In the new title, Amergent is meant to suggest Emergent and the two are closely related. How? Well, we'll get to that. As I said progress is slow but it is happening. A statement on Amergent music is in the works at present.

21 February, 2007

Sound Garden

Sound Garden is the second work in a series of musical installations that explore the relationship of people, location, and audio relative to technology. In this context, people include those who use, visit, listen to, and tend the garden. Location means both physical and virtual spaces, and audio refers to manifestations of sound, silence, noise, and music. The technology explored in this project specifically includes interactive, telematic systems, digital signal processing (for audio), quadraphonic amplification, environmental sensors, and artificial life (A-Life) systems.

Project: www.x-tet.com/soundgarden
Web stream: http://hannibal.ucs.indiana.edu:8000/live.m3u

Links:
Research at Indiana University
Live at IU
Arts Week 2007

03 December, 2006

São Paulo research update response

The idea at the core of my research states that a linear work of music cannot respond to the changes or "shifts of state" within an interactive environment.
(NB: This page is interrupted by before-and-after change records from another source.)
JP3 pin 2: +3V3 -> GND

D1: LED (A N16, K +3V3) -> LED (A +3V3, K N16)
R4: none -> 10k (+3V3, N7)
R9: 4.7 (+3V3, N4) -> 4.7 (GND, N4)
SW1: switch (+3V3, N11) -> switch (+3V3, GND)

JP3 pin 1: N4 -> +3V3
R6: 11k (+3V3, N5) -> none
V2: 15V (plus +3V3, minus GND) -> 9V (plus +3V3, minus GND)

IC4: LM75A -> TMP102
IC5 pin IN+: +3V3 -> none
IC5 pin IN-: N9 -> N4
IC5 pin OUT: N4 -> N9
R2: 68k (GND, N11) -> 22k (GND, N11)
Conceptual gaps exist where the incompatibility of linear music in a non-linear environment goes unrecognized. The linear musical form is fixed in the structure of its "A-to-B-ness," a beginning, middle, and an end. When there is uncertainty regarding the formation of an experience with regard to its temporal markers, there is an opportunity to write music that acknowledges and can respond to its transience.
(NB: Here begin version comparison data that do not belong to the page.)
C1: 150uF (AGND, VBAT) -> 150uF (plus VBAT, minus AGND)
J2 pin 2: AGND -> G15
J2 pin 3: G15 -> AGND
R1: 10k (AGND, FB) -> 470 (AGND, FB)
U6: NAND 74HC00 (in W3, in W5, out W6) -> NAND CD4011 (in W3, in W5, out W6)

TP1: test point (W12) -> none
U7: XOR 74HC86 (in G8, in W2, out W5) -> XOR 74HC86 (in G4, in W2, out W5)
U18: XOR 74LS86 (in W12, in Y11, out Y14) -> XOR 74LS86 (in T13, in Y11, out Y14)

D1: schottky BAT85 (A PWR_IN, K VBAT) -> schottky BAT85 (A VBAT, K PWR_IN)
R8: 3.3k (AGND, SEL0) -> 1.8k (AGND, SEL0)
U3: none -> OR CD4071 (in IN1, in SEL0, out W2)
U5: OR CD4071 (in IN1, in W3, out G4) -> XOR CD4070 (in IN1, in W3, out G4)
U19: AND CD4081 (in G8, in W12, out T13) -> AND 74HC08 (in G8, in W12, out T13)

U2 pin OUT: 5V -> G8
In other genres, listeners sometimes describe musical transience as "chaos." The perception of musical chaos is however, completely subjective. When the listener is unable to make sense of an organization of sounds it can be perceived as chaotic and is labeled as "bad" or "hard to deal with." In my work, chaos is transformed into coherence through a player' or participant's direct involvement with the source of the chaos. My position is that when one is directly engaged in the "chaos," or is in some way the source of the "chaos," there is no chaos.
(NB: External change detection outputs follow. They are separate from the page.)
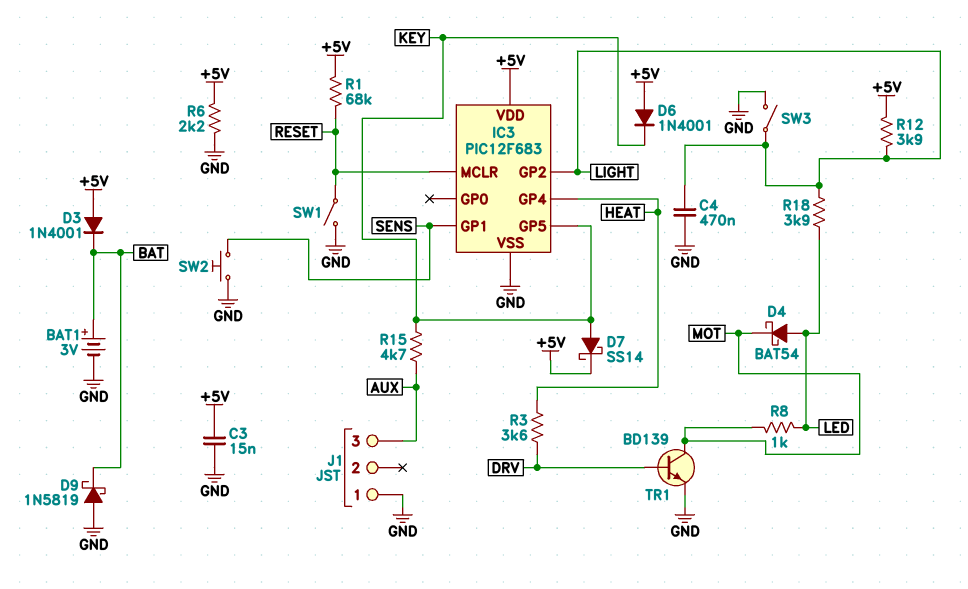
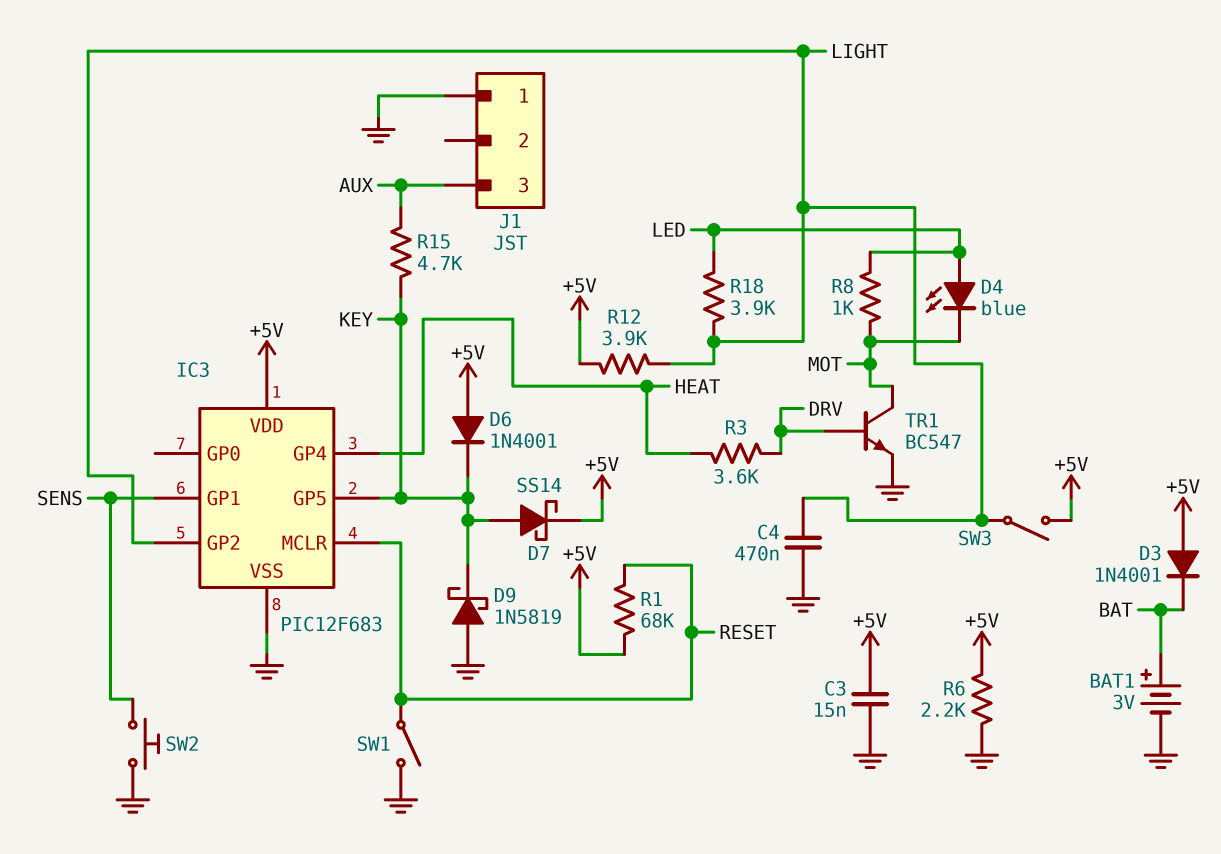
D4: schottky BAT54 (A LED, K MOT) -> LED blue (A LED, K MOT)
D9: schottky 1N5819 (A GND, K BAT) -> schottky 1N5819 (A GND, K KEY)
SW3: switch (GND, LIGHT) -> switch (+5V, LIGHT)
TR1: NPN BD139 (B DRV, C MOT, E GND) -> NPN BC547 (B DRV, C MOT, E GND)

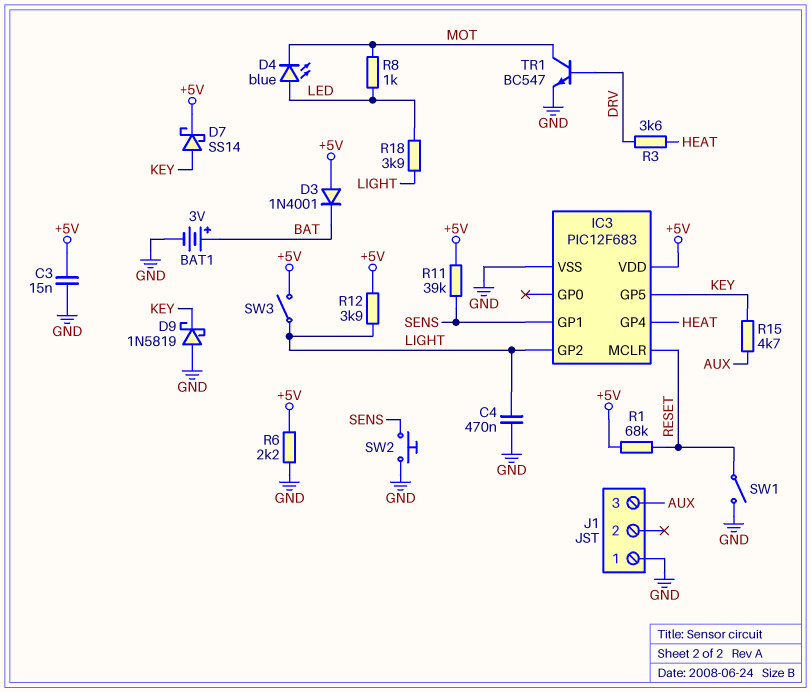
D6: diode 1N4001 (A +5V, K KEY) -> none
R11: none -> 39k (+5V, SENS)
Because participants are connected with the production of music via their interactions, they are keenly aware of the changes in their sonic environment. They help to shape a "becoming of music" while engaged in interaction. Recognition of change ("becoming") would be apparent from any point-of-view, but the interpretation of that change would be different from multiple points-of-view. This demonstrates a separation from the cause-and-effect model in the conventional understanding of interactivity. In the composition-instrument framework I propose, a generative system dismantles all traces of cause-and-effect because the "effect" will always manifest uniquely through different sounds and different sound contexts.

In conventional games and similar environments of interaction, an "effect" is akin to film scoring, where there is an intended connection between what is seen and what is heard. In my model, meaning (what is gleaned through a cause-effect relationship) is emergent, and is contingent on the output of the generative system relative both to interactions and the environment for interaction. But is an interaction a cause or an effect? It is a difficult question to answer because regardless of whether someone is in the process of initiating or responding, the system will feel the perturbation and its elements will be symmetrically triggered.

In the whole of my interaction model, the composition-instrument concept offers an emergent frame for understanding that ultimately leads to interpretation. This is not the "translation" kind of interpretation, but the type of interpretation that allows for the formation of insight. In my case, this means learning more about the nature of an environment through the potential of relationships within that environment—sounds relating to each other as music, and sounds relating to the environment where the interaction takes place.

Our session in São Paulo has helped affirm confidence in the overall direction and focus of my research. It has also raised questions where there are ambiguities in the details of my artistic work. This will be my focus in the months to come. In April I will present a more complete picture of the work to form the practice-based component of my thesis.